Leukoencephalopathy is a common finding on Magnetic Resonance Imaging (MRI), particularly in the elderly. A differential diagnosis may represent a very bet for clinicians when clear elements for diagnosis are lacking. Diffuse infiltrative "non mass like" leukoencephalopathy on MRI may represent the presentation of a very rare aggressive condition known as lymphomatosis cerebri (LC). The lack of orienting data, such as contrast enhancement on MRI or specific findings on examination of Cerebrospinal Fluid (CSF) or blood tests, may even far more complicate such a difficult diagnosis and orientate toward a less aggressive but time-losing mimic. A 69-old man initially presented to the Emergency Department (ED) complaining the recent appearance of unsteady walking, limitation of down and upgaze palsy, and hypophonia. Brain MRI revealed the presence of multiple, confluent hyperintense lesions on T2/Flair Attenuated Imaging Recovery (FLAIR) sequences involving either the withe matter of the semi-oval centres, juxtacortical structures, basal ganglia, or bilateral dentate nuclei. DWI sequences showed a wide restriction signal in the same brain regions but without any sign of contrast enhancement. Initial 18F-labeled fluoro-2-deoxyglucose positron emission tomography (FDG PET) and CSF studies were not relevant. Brain MRI revealed a high choline-signal, abnormal Choline/ N-Acetyl-Aspartate (NAA), and Choline/Creatine (Cr) ratios, as well as reduced NAA levels. Finally, a brain biopsy revealed the presence of diffuse large B-cell lymphomatosis cerebri. The diagnosis of lymphomatosis cerebri remains elusive. The valorisation of brain imaging may induce clinicians to suspect such a difficult diagnosis and go through the diagnostic algorithm.

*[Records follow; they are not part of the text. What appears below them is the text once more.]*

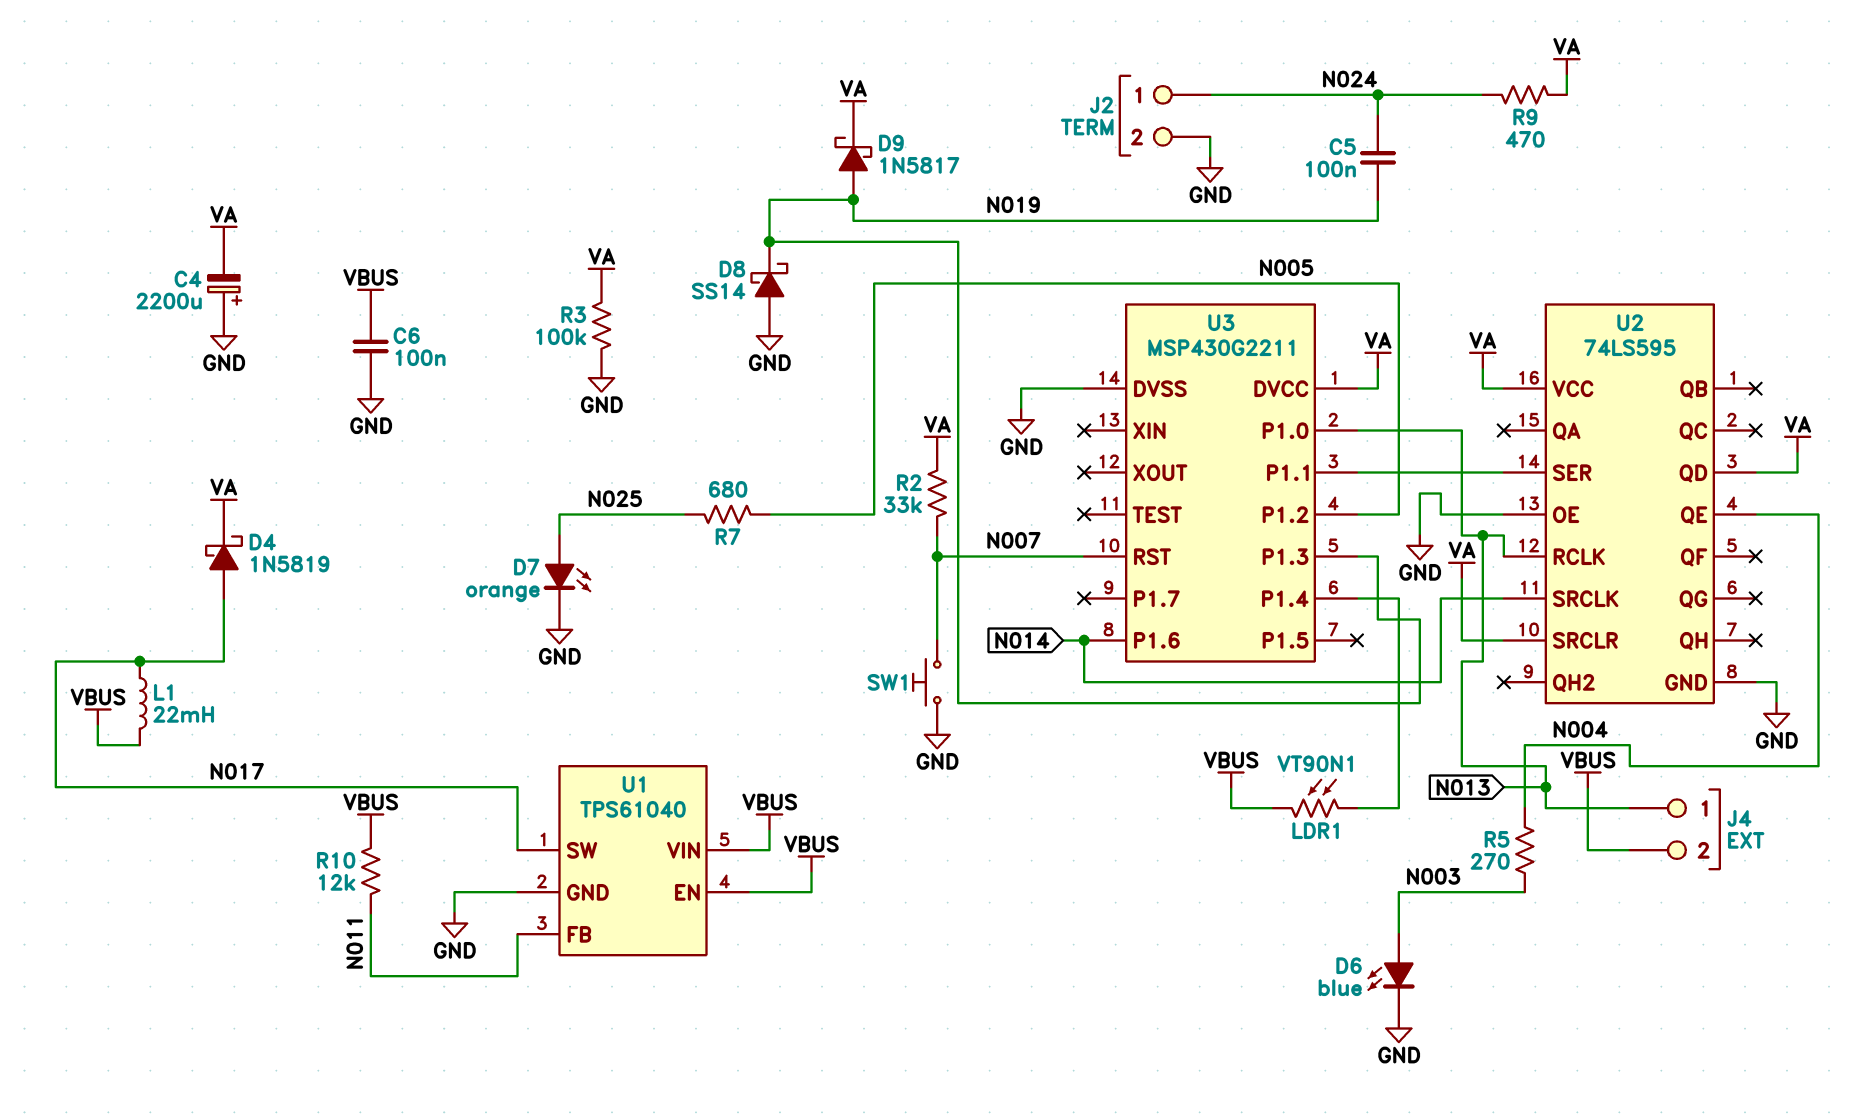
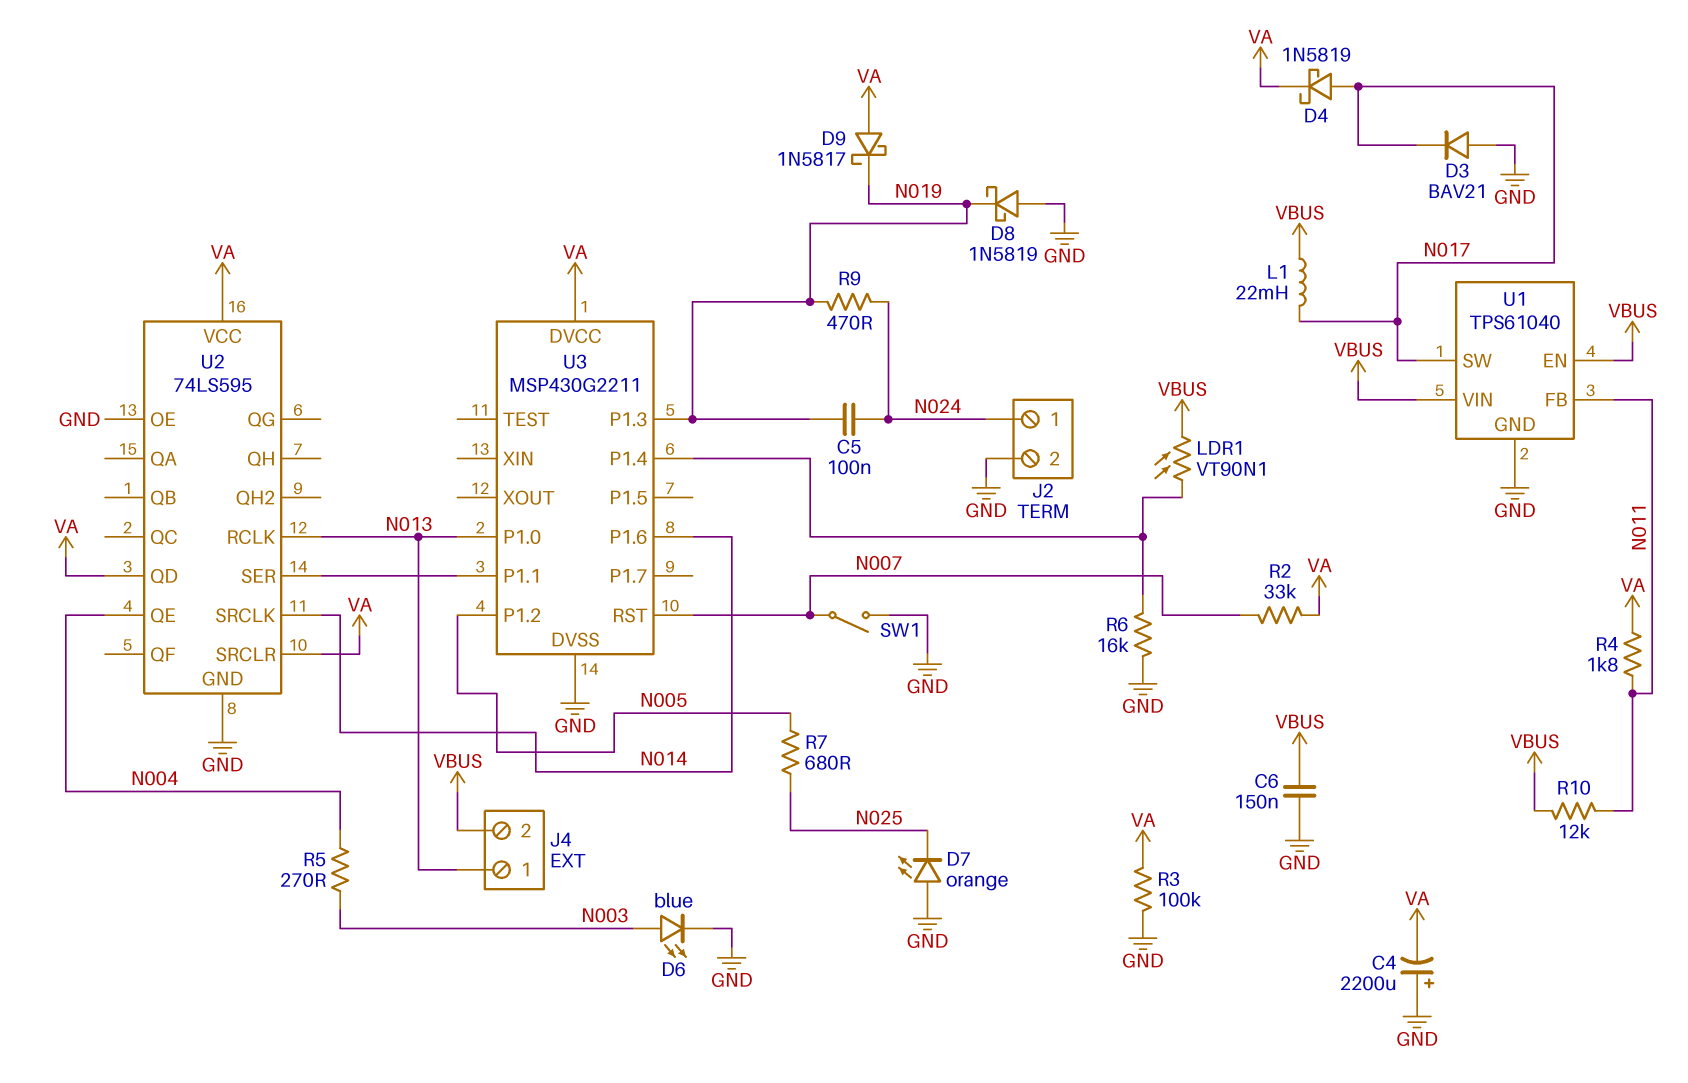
C6: 100nF (GND, VBUS) -> 150nF (GND, VBUS)
D3: none -> diode BAV21 (A GND, K N017)
D7: LED orange (A N025, K GND) -> LED orange (A GND, K N025)
D8: schottky SS14 (A GND, K N019) -> schottky 1N5819 (A GND, K N019)
D9: schottky 1N5817 (A N019, K VA) -> schottky 1N5817 (A VA, K N019)
R4: none -> 1.8k (N011, VA)
R6: none -> 16k (GND, U3/P1.4)
R9: 470 (N024, VA) -> 470 (N019, N024)
SW1: button (GND, N007) -> switch (GND, N007)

Keywords: 1H-MRS; MRI; Primary Central Nervous System lymphoma (PNCSL); leukoencephalopathy; lymphomatosis cerebri.

Figure 1.

Imaging of Lymphomatosis cerebri. Sagittal (a), coronal (b), and axial (c) FLAIR images of the brain showing diffuse high signal intensity involving deep and juxtacortical white matter, basal ganglia, dentate nuclei and cerebellar medulla. DWI (d) and ADC (e) images showing reduced water diffusivity in the same affected regions, thus suggesting high cellularity. ¹H-MRS disclosing high Cho/NAA and Cho/Cr ratio indicating enhanced cell membrane turnover and reduced neuronal viability (f).

Figure 2.

Microscopical Features of Lympomathosis cerebri. Hematoxylin-eosin staining of brain specimens showed diffuse infiltration of lymphocytes in the perivascular and in tissue brain (a). Immunohistochemistry showed infiltration of CD3+ reactive lymphocytes (b), CD20+ large lymphomatous cells (c,d), all characterized by increased expression of KI67 receptor, a marker of cellular proliferation (e).

Figure 3.

Imaging of Primary Central Nervous System Lymphoma as evolution of Lymphomatosis cerebri. T1-wheighed contrast enhanced sequences showed nodular lesions characterized by intense contrast enhancement in the cortex and subcortex of frontal left hemisphere (a,b). FDG-PET showed focal glucose hypermetabolism of the frontal lesions (c,d).